Under the revision, Maryland and its team of private-sector investors would continue to move forward with the reconstruction of the American Legion Bridge and the widening of the western-most section of I-495 and the southern section of I-270.

But the new plan eliminates the construction of high-occupancy toll lanes along the 30-mile stretch of the Beltway that runs between the I-270 spurs in Bethesda and MD Route 5 in Prince George’s County.

At a news conference, Gov. Lawrence J. Hogan Jr. (R) called the bridge “the most critical” piece of his plan to ease congestion in the region.

“It’s where the biggest bottleneck is,” he said. “Our intention is moving forward.”

Planners in Montgomery and Prince George’s have long complained that the scope of the federally-mandated environmental review was overly broad given the state’s 2019 decision to build the project in phases — resulting in a needlessly-long set of issues to resolve.

Montgomery County Council President Tom Hucker (D) said the decision to drop most of the Beltway from the plan reflected the “growing public awareness of how they’ve fast-tracked this wildly unpopular project.”

To avoid having to use public funds, Hogan decided in 2017 to have private-sector companies finance and build the new “managed lanes,” in exchange for the right to set toll rates and keep almost all of the money.

Hucker said the state’s decision to drop a large piece of the original plan appeared to be an acknowledgement that President Biden and U.S. Transportation Secretary Pete Buttigieg have a vastly different philosophy than the prior administration.

The state’s approach “abjectly fails the test for transportation projects that the federal government now has — that they move people and not vehicles, and that they pass a climate test and a racial equity test,” Hucker said. “This 1970s-style project fails those 21st century standards.”

MDOT’s adoption of “new Recommended Preferred Alternative” requires the agency to issue a “supplemental” draft environmental impact statement (DEIS).

That statement will be released in “late summer,” and it will run parallel to the original, the agency said on Wednesday. The public will have the opportunity to comment on it after it is released.

MDOT and the Federal Highway Administration are still in the process of considering approximately 3,000 public comments that were submitted in response to the original draft impact statement.

“The agencies will respond to substantive comments received on both the DEIS and the (Supplemental) DEIS in the study’s combined Final Environmental Impact Statement/Record of Decision,” the agency said.

Montgomery County Executive Marc B. Elrich (D) said the state’s decision represented “a really, really important step” toward improving project.

But Elrich, who has long urged the state to abandon its insistence on establishing four HOT lanes on I-270, thinks the plan could still be scaled back further.
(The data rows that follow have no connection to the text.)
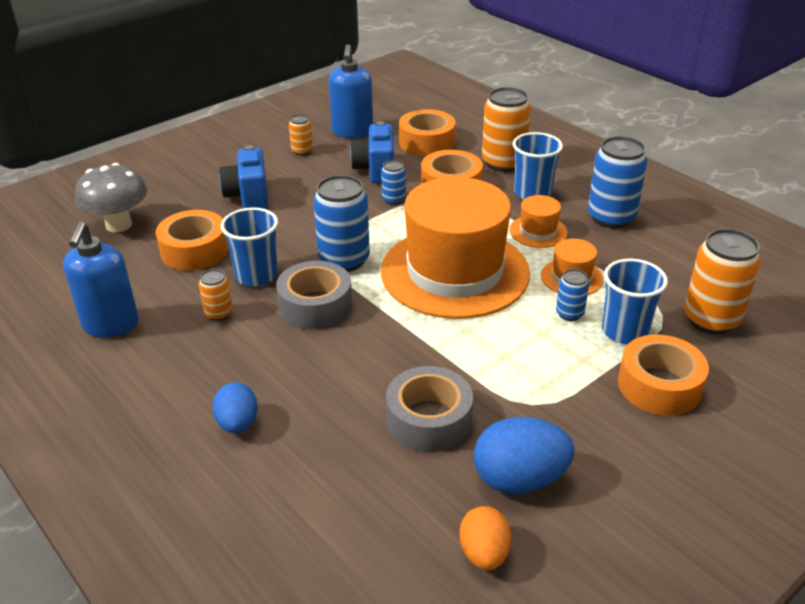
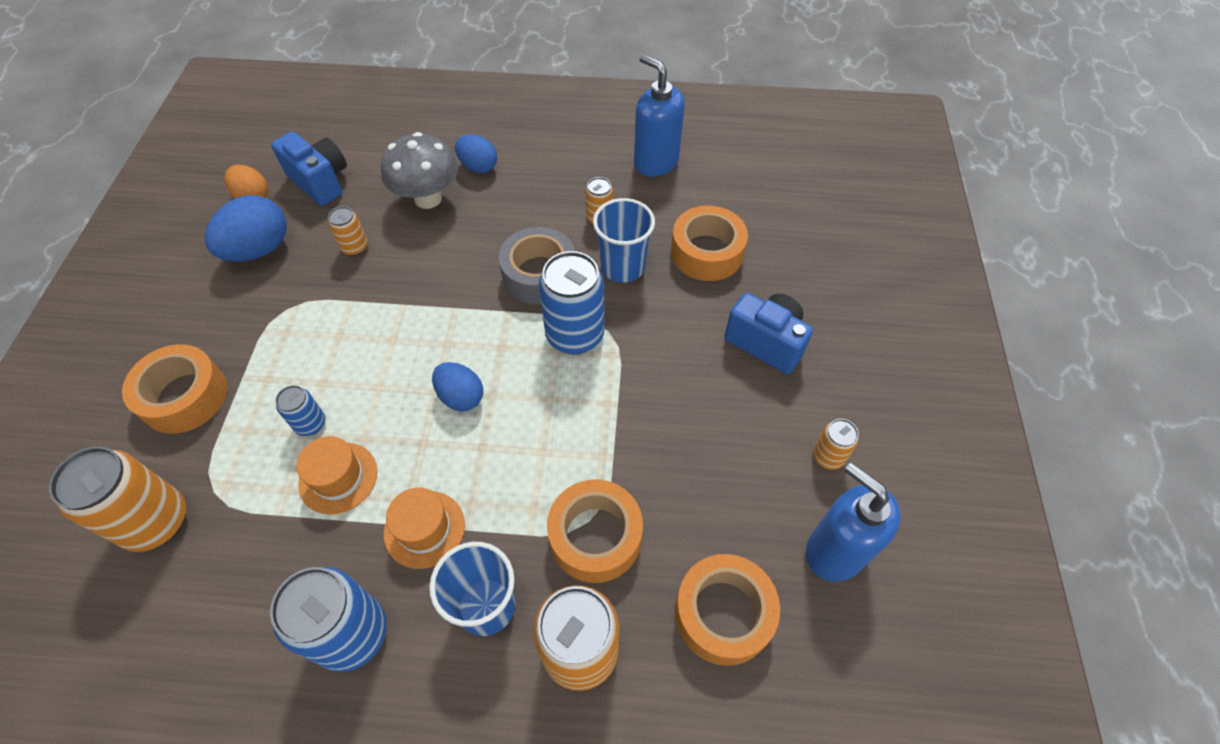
camera: 135 degrees right, 20 degrees up
(118, 225) = (805, 230): grey mushroom -> grey mushroom (428, 198)
(375, 170) = (709, 492): blue camera -> blue camera (320, 182)
(393, 199) = (629, 455): blue can -> none
(429, 420) = (355, 247): grey tape -> orange can
(455, 272) = (461, 397): orange hat -> blue egg
(624, 331) = (244, 439): blue cup -> none

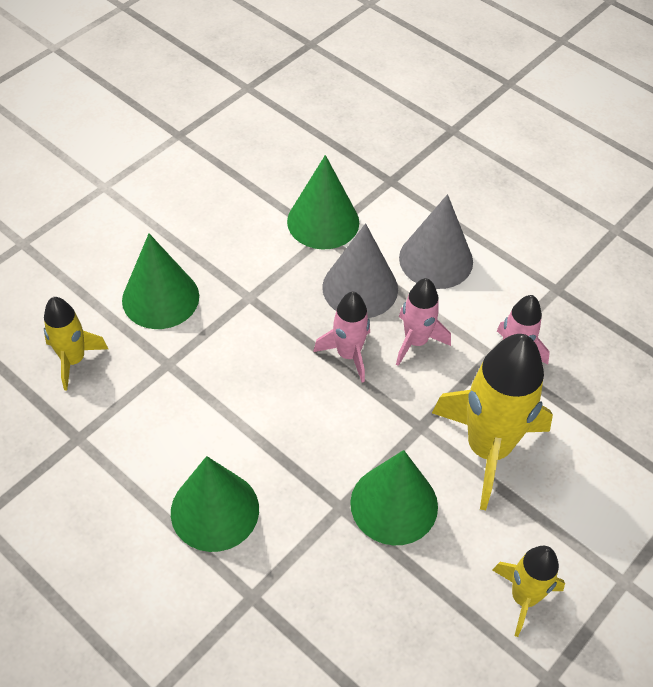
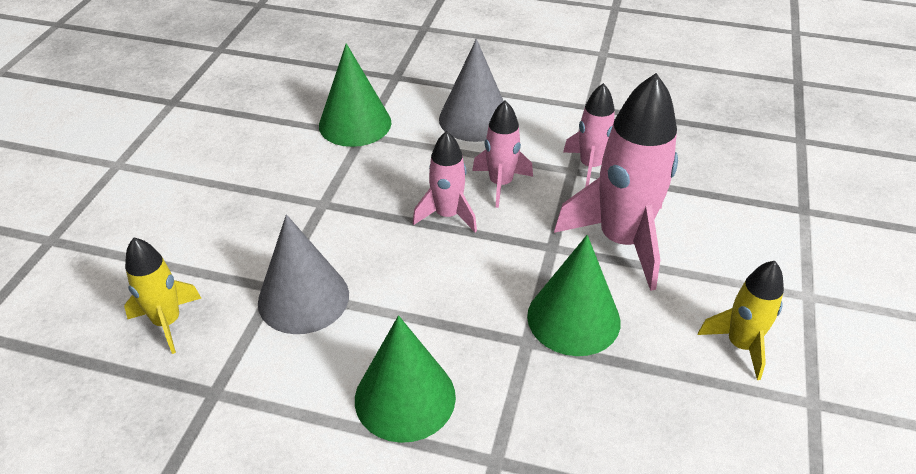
camera: 25 degrees left, 10 degrees down
(160, 298) = (232, 235): green cone -> none
(360, 288) = (422, 161): grey cone -> grey cone (303, 298)
(488, 449) = (621, 241): yellow rocket -> pink rocket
In his view, Maryland should create two reversible lanes — carrying traffic southbound in the morning and northbound at night.

He said there is enough pavement along the highway to add one lane in each direction by rebuilding the bridges that take county roads over I-270.

“There’s nothing in planned development in Montgomery County that requires the addition to two lanes in both directions,” he said. “The growth and the concentration [of development] is going to be around Metro stations, and a little bit along the Corridor Cities Transitway.”

Hogan “has a problem that he can solve with two reversible lanes,” Elrich added. “He can solve it tomorrow.”

Rep. Anthony G. Brown (D-Md.) applauded the state for abandoning its “ill-conceived plan” to build toll lanes along the entire Maryland side of the Beltway, and he urged Hogan to ensure that transit — rail or bus-rapid transit — is incorporated in the new American Legion Bridge.

“There’s still a lot of work to be done,” he said. “The governor and his team have to be committed to working that piece as well.”

Edgar Gonzalez, head of the Suburban Maryland Transportation Alliance, said in an email that MDOT’s new plan “totally makes sense and should have been prioritized earlier, but it is great that the State and Federal agencies have agreed to separate this phase from the rest.”

“Great news for commuters, businesses and transit riders who will be able to take advantage of the HOT lanes in the future,” he added.